Listening Part 3 is the last part of the listening section in telc Deutsch B1. Here you train selective listening. That means: you do not have to understand every detail in the text. You are looking for one single, concrete piece of information.
In Listening Part 3 you hear five short texts from typical everyday situations. For example:
These situations are what make Listening Part 3 special: Part 1 tests Globalverstehen (global comprehension, the main information in a text), Part 2 tests Detailverstehen (detailed comprehension) in a longer dialogue. Part 3 tests whether you can identify one concrete piece of information in a short, practical text.
Before each of the five texts you hear a short introductory sentence. For example: Sie sind im Supermarkt und hören folgende Durchsage. (You are in the supermarket and hear the following announcement.) This sentence gives you the context: where are you? What kind of text is coming now?
The structure of Listening Part 3 is identical in every exam. If you know this structure exactly, you already have clear orientation before the first listening.
Before each text you have a few seconds to read the statement. Then comes the first playing of the text, after that a short pause, and then you hear the text once more – in the same version. Only after that does the next text begin.
| Element | Information |
|---|---|
| Number of texts | 5 |
| Number of statements | 5 (one per text) |
| How often do you hear each text? | Twice |
| Answer format | true (+) or false (−) |
| Type of texts | short, practical everyday texts (public announcement, in-store announcement, phone message, radio advert) |
Listening Part 3 has 5 items. Each correct answer gives 5 points. The maximum is therefore 25 points for this part of the exam.
| Part of the exam | Number of items | Points per item | Points in total |
|---|---|---|---|
| Listening Part 1 | 5 | 5 | 25 |
| Listening Part 2 | 10 | 2.5 | 25 |
| Listening Part 3 | 5 | 5 | 25 |
The complete listening section (Parts 1, 2 and 3 together) therefore gives 75 points. That is a quarter of the 300 points in total that are possible in the written and oral exam.
With only 5 items, every single item in Listening Part 3 has the same value as an item in Listening Part 1. So stay maximally concentrated on each of the five texts – even though this is the last part of the listening section and you may already be tired.
These mistakes have no connection with a difficult text. They happen because of your own method – and that is exactly why you can eliminate them quite easily with a little practice.

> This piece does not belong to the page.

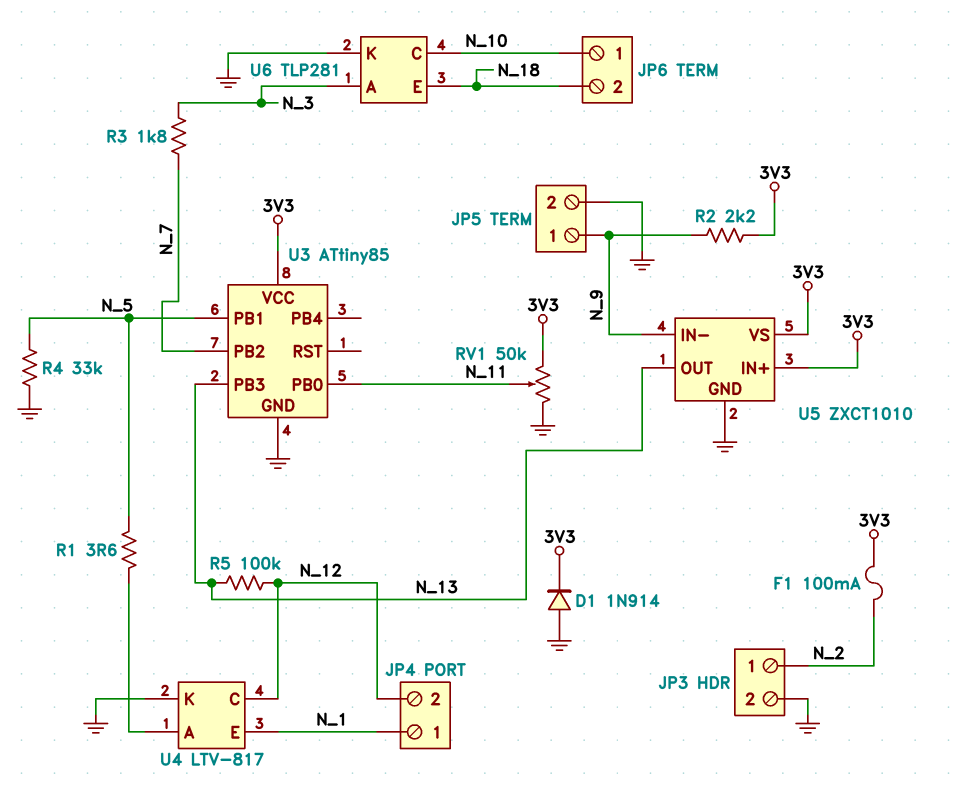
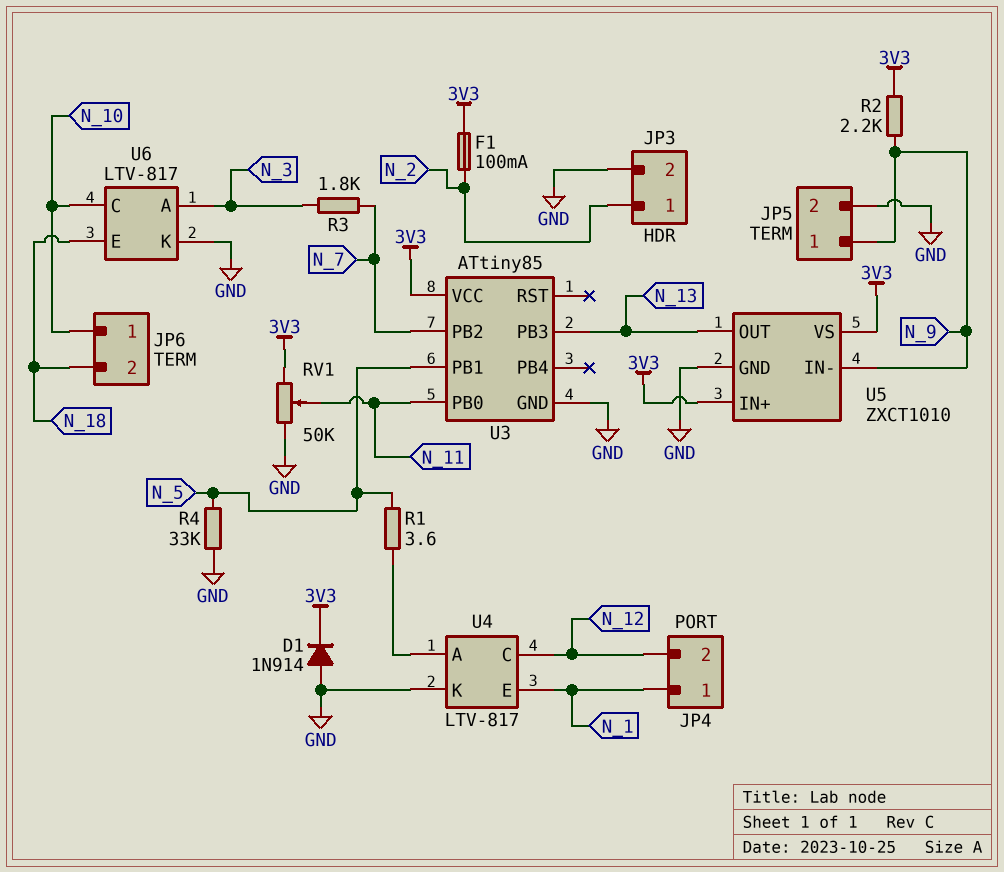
R5: 100k (N_12, N_13) -> none
U6: TLP281 -> LTV-817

Some candidates listen to the text first and only read the statement afterwards. That is a big problem: you then have no orientation as to which information is relevant. Always read the statement before the text starts.
If you read the statement without marking the central words, you quickly lose focus while listening. In the few seconds before the listening, mark the elements that could be relevant for the solution – for example names, numbers, places, times.
The introductory sentence before each text gives you the context of the situation. Whoever ignores this sentence loses seconds getting their bearings and then often does not understand the beginning of the actual text correctly.
Some candidates try to translate every word into their own language while listening. That costs too much time, and you lose the relevant information. Concentrate on the sense of the sentence, not on every single word.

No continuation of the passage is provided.